The goal here, is to mix information from the infoStream into the mainStream so the enriched stream would contain the following tuples:

("a", "Whoops, it is A")
("a", "Whoops, it is A")
("b", "It is B")
("a", "Whoops, it is A")
("a", "Whoops, it is A")
("b", "It is B")
("b", "It is B")
("a", "Whoops, it is A")
("c", "It is C")
("b", "It is B")
("a", "Whoops, it is A")
("c", "It is C")


It is not a requirement that the enriched stream has the same ordering on the elements as the mainStream. However, it is important that new elements in the infoStream override older elements from the infoStream. You can see here that (4, "a", "Whoops, it is A") arrived later than (1, "a", "It is F") (if you look at the event time, which is the first element of every tuple). So, the infoStream (at t=4) should contain the following tuples:

(4, "a", "Whoops, it is A")
(2, "b", "It is B")
(3, "c", "It is C")


So, what I thought of, is iterating over the infoStream can keep relevant records. Then coGroup it with the mainStream to enrich it. This approach works fine:

val mainStream = env.fromElements("a", "a", "b", "a", "a", "b", "b", "a", "c", "b", "a", "c") val infoStream = env.fromElements((1, "a", "It is F"), (2, "b", "It is B"), (3, "c", "It is C"), (4, "a", "Whoops, it is A"))
.keyBy(1)
.iterate(iteration => {
    val filtered = iteration.keyBy(1).maxBy(0)
    (iteration, filtered)
})

mainStream
.coGroup(infoStream)
    .where[String]((x: String) => x)
    .equalTo(_._2)
.window(TumblingProcessingTimeWindows.of(Time.milliseconds(50))) {
(first: Iterator[String], second: Iterator[(Int, String, String)], out: Collector[(String, String)]) => { val records = scala.collection.mutable.MutableList[(Int, String, String)]()
            for ((record: (Int, String, String)) <- second) {
                records += record
            }

            for ((key: String) <- first) {
                var bestDescription = "?"
                for (record <- records) {
                    if (record._2 == key) {
                        bestDescription = record._3
                    }
                }
                out.collect((key, bestDescription))
            }
        }
    }
.print()


My questions for you:
- Can I make this more efficient?
- Is there a way of mixing datasets and datastreams? That would be really awesome (for at least this use case). - Is there a way to ensure checkpoints, since I am using an iterative stream here? - Can I get rid of the TumblingProcessingTimeWindows? Because in fact, all of this can be done by Apache Spark. It would be great if Apache Flink could archieve a higher throughput rate than Apache Spark in this use case.

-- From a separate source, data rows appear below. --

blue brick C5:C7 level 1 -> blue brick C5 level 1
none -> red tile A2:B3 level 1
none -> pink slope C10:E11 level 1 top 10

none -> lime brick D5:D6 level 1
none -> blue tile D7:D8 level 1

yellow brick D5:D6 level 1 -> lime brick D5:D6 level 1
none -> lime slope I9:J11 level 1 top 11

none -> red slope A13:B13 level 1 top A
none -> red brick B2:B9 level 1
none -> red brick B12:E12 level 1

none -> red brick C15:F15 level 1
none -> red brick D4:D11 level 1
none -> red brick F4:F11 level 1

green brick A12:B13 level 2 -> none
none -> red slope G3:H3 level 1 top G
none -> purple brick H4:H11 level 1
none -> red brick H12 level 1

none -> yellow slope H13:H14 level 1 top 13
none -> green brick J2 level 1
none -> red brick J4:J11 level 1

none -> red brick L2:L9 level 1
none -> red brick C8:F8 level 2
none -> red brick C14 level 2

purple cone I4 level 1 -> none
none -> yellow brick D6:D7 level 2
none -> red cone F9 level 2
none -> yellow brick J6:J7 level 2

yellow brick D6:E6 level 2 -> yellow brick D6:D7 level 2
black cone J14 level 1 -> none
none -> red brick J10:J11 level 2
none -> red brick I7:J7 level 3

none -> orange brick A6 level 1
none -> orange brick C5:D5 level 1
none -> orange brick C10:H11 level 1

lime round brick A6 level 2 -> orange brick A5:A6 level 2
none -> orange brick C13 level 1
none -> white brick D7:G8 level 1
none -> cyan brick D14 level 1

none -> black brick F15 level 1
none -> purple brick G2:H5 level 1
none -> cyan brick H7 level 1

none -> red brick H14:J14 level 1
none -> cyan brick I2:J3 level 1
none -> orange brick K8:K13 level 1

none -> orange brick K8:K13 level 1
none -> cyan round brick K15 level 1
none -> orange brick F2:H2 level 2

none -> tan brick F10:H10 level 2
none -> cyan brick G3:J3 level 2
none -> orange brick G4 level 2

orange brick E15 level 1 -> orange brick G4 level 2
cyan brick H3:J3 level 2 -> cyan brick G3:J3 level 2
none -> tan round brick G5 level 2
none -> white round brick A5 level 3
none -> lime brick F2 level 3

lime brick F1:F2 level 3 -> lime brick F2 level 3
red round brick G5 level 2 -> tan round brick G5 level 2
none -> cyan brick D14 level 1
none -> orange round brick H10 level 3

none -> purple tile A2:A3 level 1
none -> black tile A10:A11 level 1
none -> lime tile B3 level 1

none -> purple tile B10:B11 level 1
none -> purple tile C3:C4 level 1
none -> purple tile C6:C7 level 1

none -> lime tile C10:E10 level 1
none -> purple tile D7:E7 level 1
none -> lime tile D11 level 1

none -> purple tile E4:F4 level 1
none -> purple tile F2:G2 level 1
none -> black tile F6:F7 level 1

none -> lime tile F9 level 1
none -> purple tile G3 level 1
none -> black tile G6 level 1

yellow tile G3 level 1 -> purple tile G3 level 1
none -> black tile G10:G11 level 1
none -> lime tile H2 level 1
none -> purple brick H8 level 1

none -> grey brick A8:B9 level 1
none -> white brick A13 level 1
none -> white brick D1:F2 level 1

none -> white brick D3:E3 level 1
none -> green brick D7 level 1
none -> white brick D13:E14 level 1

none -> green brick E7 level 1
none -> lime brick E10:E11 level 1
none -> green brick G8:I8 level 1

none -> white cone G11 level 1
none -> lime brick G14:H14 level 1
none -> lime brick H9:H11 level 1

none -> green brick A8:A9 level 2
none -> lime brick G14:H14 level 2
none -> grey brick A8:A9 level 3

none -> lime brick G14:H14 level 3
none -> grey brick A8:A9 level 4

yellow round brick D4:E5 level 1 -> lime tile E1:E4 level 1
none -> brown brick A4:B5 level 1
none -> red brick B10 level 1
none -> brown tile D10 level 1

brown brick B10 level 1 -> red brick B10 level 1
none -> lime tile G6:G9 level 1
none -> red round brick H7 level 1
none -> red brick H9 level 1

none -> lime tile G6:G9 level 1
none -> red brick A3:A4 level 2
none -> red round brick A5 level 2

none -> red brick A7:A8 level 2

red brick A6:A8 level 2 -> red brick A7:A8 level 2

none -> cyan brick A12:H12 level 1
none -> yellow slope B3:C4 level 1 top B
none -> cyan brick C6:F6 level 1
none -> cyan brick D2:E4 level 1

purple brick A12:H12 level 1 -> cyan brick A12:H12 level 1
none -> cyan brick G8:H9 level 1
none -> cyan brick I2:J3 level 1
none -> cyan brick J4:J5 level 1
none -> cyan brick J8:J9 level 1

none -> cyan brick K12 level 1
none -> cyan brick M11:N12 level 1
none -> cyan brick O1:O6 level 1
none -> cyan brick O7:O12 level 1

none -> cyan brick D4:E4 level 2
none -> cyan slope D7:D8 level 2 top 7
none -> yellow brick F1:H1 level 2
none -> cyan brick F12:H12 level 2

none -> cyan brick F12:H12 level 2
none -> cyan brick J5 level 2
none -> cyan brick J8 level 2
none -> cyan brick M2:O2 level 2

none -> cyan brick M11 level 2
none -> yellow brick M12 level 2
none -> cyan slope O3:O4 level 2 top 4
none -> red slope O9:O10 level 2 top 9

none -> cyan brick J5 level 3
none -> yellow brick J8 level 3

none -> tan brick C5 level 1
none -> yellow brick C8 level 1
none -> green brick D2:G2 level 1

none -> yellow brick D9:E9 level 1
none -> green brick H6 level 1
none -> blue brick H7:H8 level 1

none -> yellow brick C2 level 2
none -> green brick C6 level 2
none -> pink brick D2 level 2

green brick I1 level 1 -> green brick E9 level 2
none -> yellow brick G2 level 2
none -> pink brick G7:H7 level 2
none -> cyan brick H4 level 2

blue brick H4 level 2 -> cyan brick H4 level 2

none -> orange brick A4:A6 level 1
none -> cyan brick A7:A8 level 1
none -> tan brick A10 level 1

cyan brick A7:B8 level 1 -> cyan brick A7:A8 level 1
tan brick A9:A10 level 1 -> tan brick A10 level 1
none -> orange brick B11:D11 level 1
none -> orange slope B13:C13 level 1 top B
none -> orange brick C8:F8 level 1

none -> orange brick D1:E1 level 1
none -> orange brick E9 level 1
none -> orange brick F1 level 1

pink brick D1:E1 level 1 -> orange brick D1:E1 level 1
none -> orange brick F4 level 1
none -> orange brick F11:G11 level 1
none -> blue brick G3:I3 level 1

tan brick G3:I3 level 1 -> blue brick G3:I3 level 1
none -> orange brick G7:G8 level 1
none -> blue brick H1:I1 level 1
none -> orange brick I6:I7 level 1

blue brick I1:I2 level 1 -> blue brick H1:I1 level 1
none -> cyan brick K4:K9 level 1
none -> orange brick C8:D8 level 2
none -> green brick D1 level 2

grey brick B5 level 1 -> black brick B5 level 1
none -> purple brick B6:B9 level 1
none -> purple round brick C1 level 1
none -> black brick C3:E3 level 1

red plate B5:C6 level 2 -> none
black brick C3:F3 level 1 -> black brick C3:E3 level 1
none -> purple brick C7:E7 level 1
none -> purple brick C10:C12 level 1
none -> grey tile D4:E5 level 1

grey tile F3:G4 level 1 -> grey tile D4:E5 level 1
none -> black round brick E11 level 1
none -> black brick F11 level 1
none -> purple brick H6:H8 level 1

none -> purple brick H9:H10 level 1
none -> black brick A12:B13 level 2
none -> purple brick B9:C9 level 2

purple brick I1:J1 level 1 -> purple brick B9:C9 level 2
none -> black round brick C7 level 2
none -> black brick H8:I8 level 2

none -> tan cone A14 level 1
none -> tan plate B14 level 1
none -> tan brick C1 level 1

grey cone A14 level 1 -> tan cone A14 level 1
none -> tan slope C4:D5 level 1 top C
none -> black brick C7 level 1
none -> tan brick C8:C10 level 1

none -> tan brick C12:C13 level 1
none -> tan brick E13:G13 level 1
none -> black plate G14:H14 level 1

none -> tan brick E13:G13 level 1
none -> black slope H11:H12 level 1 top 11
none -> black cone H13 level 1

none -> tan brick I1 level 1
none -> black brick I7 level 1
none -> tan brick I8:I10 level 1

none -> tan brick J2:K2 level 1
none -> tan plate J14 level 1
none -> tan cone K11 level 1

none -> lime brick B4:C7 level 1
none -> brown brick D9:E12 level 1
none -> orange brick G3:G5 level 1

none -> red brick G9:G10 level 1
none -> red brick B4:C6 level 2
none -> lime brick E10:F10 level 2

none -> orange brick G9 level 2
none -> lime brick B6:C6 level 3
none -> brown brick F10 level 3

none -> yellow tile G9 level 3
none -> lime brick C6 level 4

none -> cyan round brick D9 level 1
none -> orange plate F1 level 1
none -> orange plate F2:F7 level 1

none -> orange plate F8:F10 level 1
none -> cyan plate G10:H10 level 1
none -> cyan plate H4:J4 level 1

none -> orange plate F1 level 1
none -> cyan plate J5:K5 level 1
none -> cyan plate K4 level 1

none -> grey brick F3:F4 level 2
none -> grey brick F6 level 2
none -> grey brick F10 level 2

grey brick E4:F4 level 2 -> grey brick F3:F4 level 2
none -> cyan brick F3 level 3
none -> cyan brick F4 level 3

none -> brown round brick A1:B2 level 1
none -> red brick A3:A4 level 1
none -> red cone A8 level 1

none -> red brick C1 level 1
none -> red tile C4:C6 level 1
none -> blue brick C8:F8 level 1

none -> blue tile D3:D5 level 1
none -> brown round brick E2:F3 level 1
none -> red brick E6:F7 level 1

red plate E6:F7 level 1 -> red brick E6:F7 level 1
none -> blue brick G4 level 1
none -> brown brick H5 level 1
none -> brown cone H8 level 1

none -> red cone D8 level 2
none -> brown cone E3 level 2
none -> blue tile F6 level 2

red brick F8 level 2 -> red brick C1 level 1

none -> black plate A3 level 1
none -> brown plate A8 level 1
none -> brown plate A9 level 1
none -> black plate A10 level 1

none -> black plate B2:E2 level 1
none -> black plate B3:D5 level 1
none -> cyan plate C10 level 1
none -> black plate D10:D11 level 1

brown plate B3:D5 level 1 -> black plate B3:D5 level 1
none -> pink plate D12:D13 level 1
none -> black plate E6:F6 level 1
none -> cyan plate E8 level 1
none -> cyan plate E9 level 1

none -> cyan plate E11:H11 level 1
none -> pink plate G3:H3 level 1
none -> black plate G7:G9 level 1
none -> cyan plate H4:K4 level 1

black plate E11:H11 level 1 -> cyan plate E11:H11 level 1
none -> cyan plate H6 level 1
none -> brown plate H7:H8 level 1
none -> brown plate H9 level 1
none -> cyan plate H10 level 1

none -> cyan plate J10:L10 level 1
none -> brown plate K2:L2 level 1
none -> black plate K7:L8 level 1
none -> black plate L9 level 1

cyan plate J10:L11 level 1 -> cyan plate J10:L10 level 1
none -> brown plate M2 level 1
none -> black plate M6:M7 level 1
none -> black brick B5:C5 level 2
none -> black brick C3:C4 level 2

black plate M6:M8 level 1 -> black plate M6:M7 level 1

I am curious to your answers!

Cheers,
Kevin


On 29.07.2016 10:40, Maximilian Michels wrote:
Hi!

I'm not sure whether I understand your question. The purpose of Event
Time is to be able to process out-of-order events. Do you want to
discard late elements? In the upcoming Flink 1.1.0 you can set the
`allowedLateness` on a windowed stream. The default is 0, so late
elements are discarded; late elements are elements which arrive after
the Watermark has reached the operator.

Cheers,
Max

On Thu, Jul 28, 2016 at 6:49 PM, Kevin Jacobs <kevin.jac...@cern.ch> wrote:
Is it possible to discard events that are out-of-order (in terms of event
time)?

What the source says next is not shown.